Limitations of Prior Work: (a) Prior to deployment, video VLMs require the determination of three key design parameters: language model size \(x_N\), frame count \(x_T\), and token count per frame \(x_V\). However, there has been a lack of systematic allocation strategies. (b) Existing work (e.g., Du et al., 2024) only studies the trade-off of \(x_T\) vs \(x_V\), ignoring the critical dimension of model size \(x_N\). (c) Prior studies generally ignore the inference compute cost of the vision encoder, calculating only the LM cost, which leads to an overestimation of the benefit of increasing the frame count. (d) No work has explored how the fine-tuning data size \(n\) interacts with the scaling factors \(x\) to affect the optimal frontier.

Key Challenge: Practical deployment requires making an optimal three-dimensional allocation decision within a tight inference budget; however, complex interaction effects exist among the three factors, making the independent optimization of any single factor suboptimal.

Goal: Given a fixed inference compute budget \(c\) and fine-tuning data size \(n\), how can one select the optimal \((x_N, x_T, x_V)\) to maximize downstream task performance?

Key Insight: This work adapts the research paradigm of Chinchilla on training compute-optimality—consisting of large-scale sweeps, parametric modeling, and constrained optimization—and applies it to the inference compute-optimal problem.
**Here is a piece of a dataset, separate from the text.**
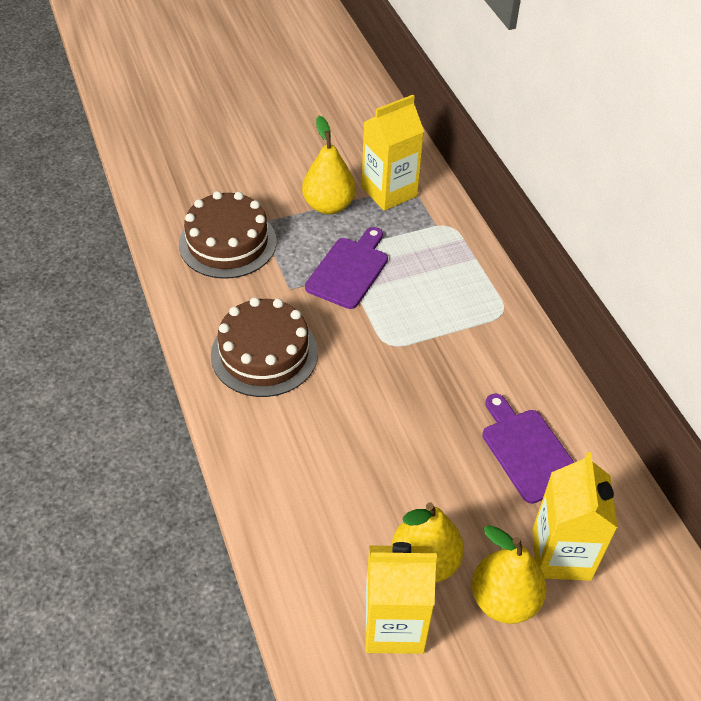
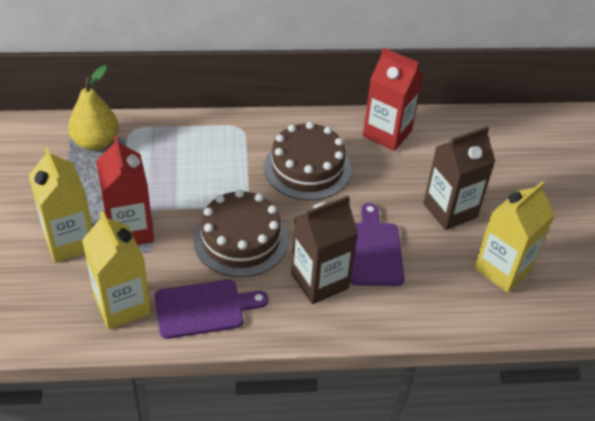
brown carton: 0 -> 2
red carton: 0 -> 2
yellow pear: 3 -> 1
A critical distinction is that while the fine-tuning data size \(n\) does not affect inference cost, it potentially influences the optimal configuration.

Method

Overall Architecture

The inference compute optimization problem is formulated as:

\[x^*(c; n) = \arg\min_{x \in \mathcal{X},\; c(x) \leq c} f(x, n)\]
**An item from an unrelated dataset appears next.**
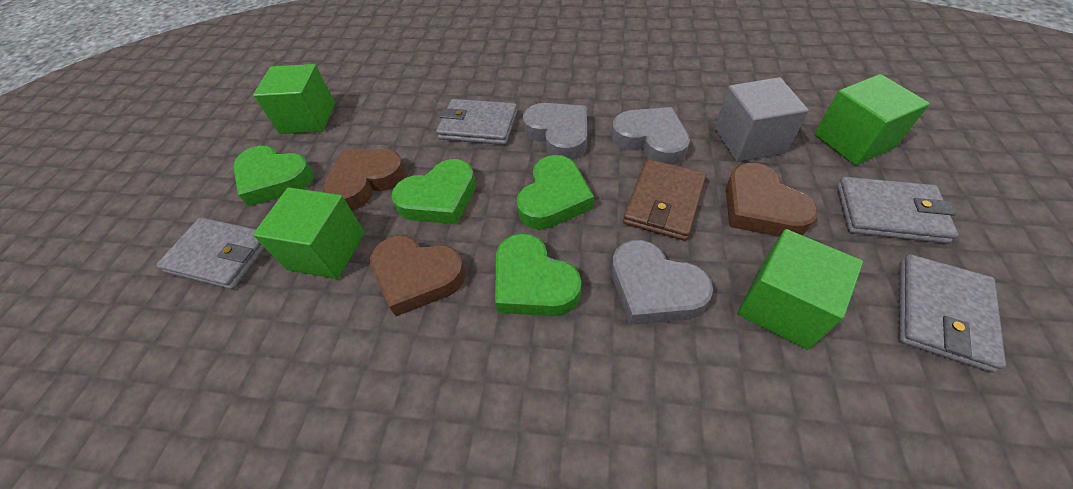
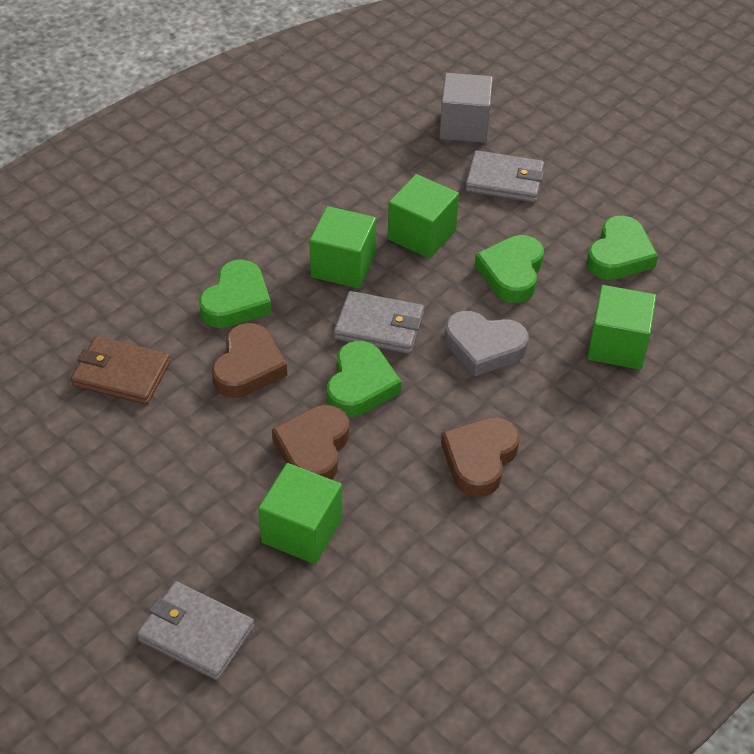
grey heart: 3 -> 1
grey wallet: 4 -> 3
where \(f(x, n)\) represents the downstream task error, and \(c(x)\) represents the inference compute cost. The overall workflow consists of three steps: (1) gathering empirical data points \((x, n, f)\) via large-scale training sweeps; (2) fitting a parametric performance model; and (3) solving a constrained discrete optimization problem to obtain the optimal frontier \(x^*(c; n)\).

Key Designs

  1. Inference Cost Model Incorporating the Vision Encoder:

    • Inference FLOPs are calculated as: \(c(x) = 2x_T(x_M \cdot x_W + x_N \cdot x_V)\)
    • where \(x_M\) is the parameter count of the vision model and \(x_W\) is the number of visual features. For SoViT-400M, this becomes \(c(x) = 2x_T(0.43\text{e}9 \cdot 768 + x_N \cdot x_V)\)
    • Key Difference: Prior work only calculated the LM cost \(c_\text{LM} = 2x_N x_T x_V\) while ignoring \(c_\text{ViT} = 2x_M x_T x_W\). However, for a 7B model configuration with \(x_V \approx 50\), the vision model accounts for approximately 50% of the total inference FLOPs.
    • Design Motivation: Neglecting the cost of the vision encoder systematically overestimates the benefits of increasing the frame count (since each additional frame requires extra computation from the vision encoder).
  2. add-interact Parametric Performance Model:

    • The task error is modeled as an additive power-law formulation with an interaction term:
    \[f(x, n) = \sum_k \alpha_k x_k^{-a_k} + \sum_k \beta_k x_k^{b_k} n^{-d} + \xi n^{-d} + \varepsilon\]
    • Meaning of terms: \(\alpha_k x_k^{-a_k}\) represents the error reduction as \(x_k\) increases (power-law decay under infinite data); \(\beta_k x_k^{b_k} n^{-d}\) is the interaction term between scaling factors and data size—when \(b_k > 0\), a larger \(x_k\) implies richer visual information, requiring more data to fully exploit but yielding a higher marginal gain per sample; \(\xi n^{-d}\) is the error term depending solely on the data size; and \(\varepsilon\) is the irreducible error.
    • Design Motivation: Simple additive power-laws (add) or multiplicative power-laws (mult) fail to capture the interaction effect between \(x\) and \(n\). The add-interact model captures the critical phenomenon that "more visual details make the data richer yet more complex" via the interaction term \(\beta_k x_k^{b_k} n^{-d}\).
  3. Two Types of Training Sweep Strategies:

    • Star sweep: Centered around a high-computation configuration of \((7.5\text{B}, 32, 196)\), it fixes two factors and varies the third, fine-tuning across three data sizes: \(\{0.25\text{M}, 0.5\text{M}, 1\text{M}\}\). This avoids expensive full-grid searches and provides more accurate estimations of each factor's scaling exponent.
    • IsoFLOP sweep: Adjusts \((x_N, x_T, x_V)\) under fixed inference FLOPs (2, 5, 15, 30 TFLOPs), fine-tuning on \(n=2\text{M}\). It is used to identify the optimal configuration under a given budget and serves as a validation set to evaluate the extrapolation capability of the parametric model.
    • Sweep ranges: \(x_N \in \{1\text{B}, 2.8\text{B}, 7.5\text{B}\}\), \(x_T \in \{4, 8, 12, 16, 32\}\), \(x_V \in \{4, 16, 25, 36, 49, 100, 196\}\).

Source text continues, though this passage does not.